Here are highlights from the interview:
- Greenblatt recalled first becoming interested in Benjamin Graham’s strategy as a junior at the Wharton School. At the time, he was being taught the efficient market theory which, he said, did not resonate–when he read about Graham’s approach, he said, “a light bulb went off…and I started reading everything I could about what he had written, both security analysis and the intelligent investor,” which led him to Warren Buffett.
- On the lagging performance of value stocks, Greenblatt points out that his definition of value is “not low price-book, low price sales investing” but rather figuring out what the business is worth and paying “a lot less.” According to his definition, he argues, stocks are “ownership shares of business that you value and try to buy at a discount,” and if analyzed that way, “the way most academics and many advisers and managers look at the world just seems kind of insane.”

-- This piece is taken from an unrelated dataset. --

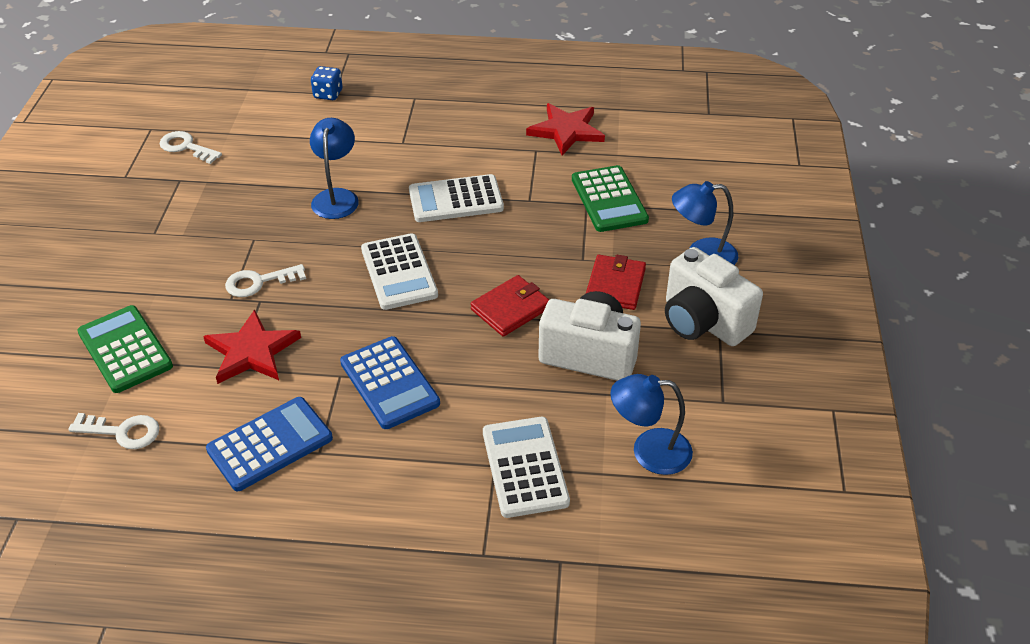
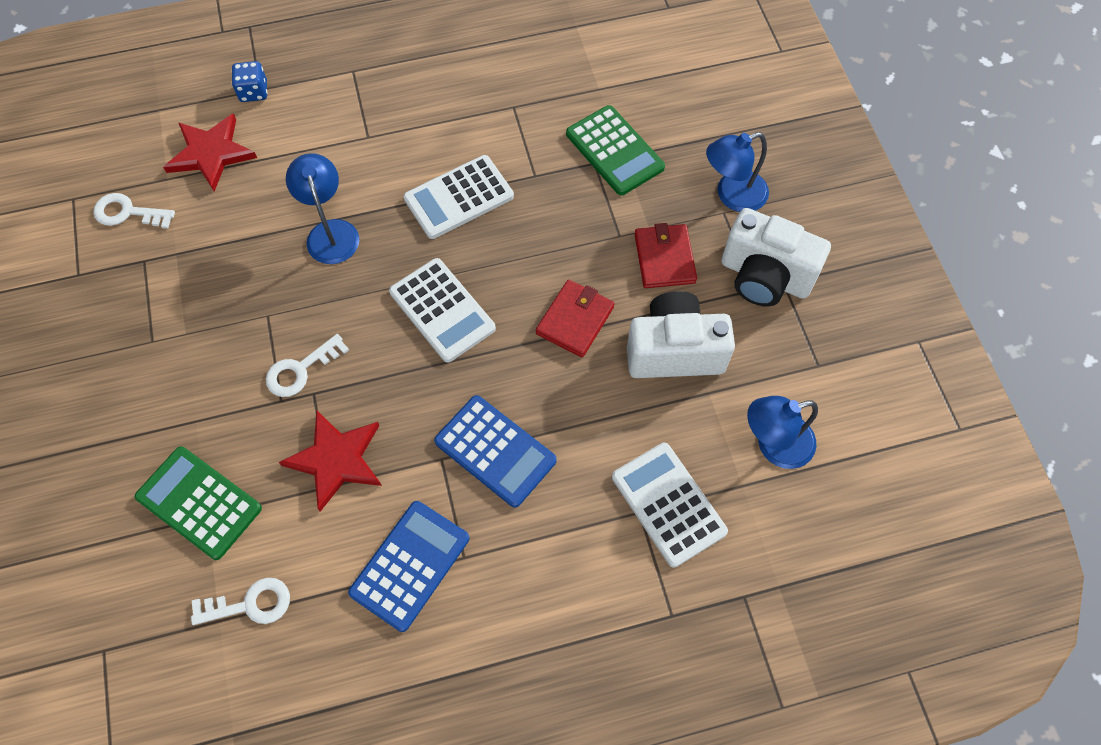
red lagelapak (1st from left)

- Greenblatt offers in-depth explanations of the concepts he presents in his 2007 book The Little Book That Beats the Market regarding how to value businesses (including how to measure return on tangible capital).
- Regarding active management, Greenblatt argues that in order to beat the market you have to “do something different” than the market is doing, something a minority of active managers are able to accomplish. His firm’s creation of the Gotham Index Plus fund was an effort to “help individual investors take advantage of the fact that we think we know what we’re doing.” He offers an in-depth explanation of the fund’s investing strategy and methodology.
- Greenblatt advises, “you have to look after caveat emptor in the investment world like everywhere else, most people are trying to sell you things, they have an angle, it is very hard for you to discern who is or who isn’t on your side unless you do the work yourself and know what you’re doing.”
- The reason investors don’t beat the market, according to Greenblatt, is largely due to investor behavior: “People are still emotional,” he argues. “If you’re cold and calculating go back to what we talked about in the beginning where stocks are ownership shares of businesses…you can really take advantage of the market.”
- Greenblatt explains the concept behind his book The Magic Formula: “We used some simple quantitative methods to show people concepts of Ben Graham who said buy it cheap.” Graham’s student Warren Buffett extrapolated on that idea, Greenblatt notes, and “we have used that philosophy, that’s what I teach at Columbia and that’s what we’ve used to make money over the last 37 years.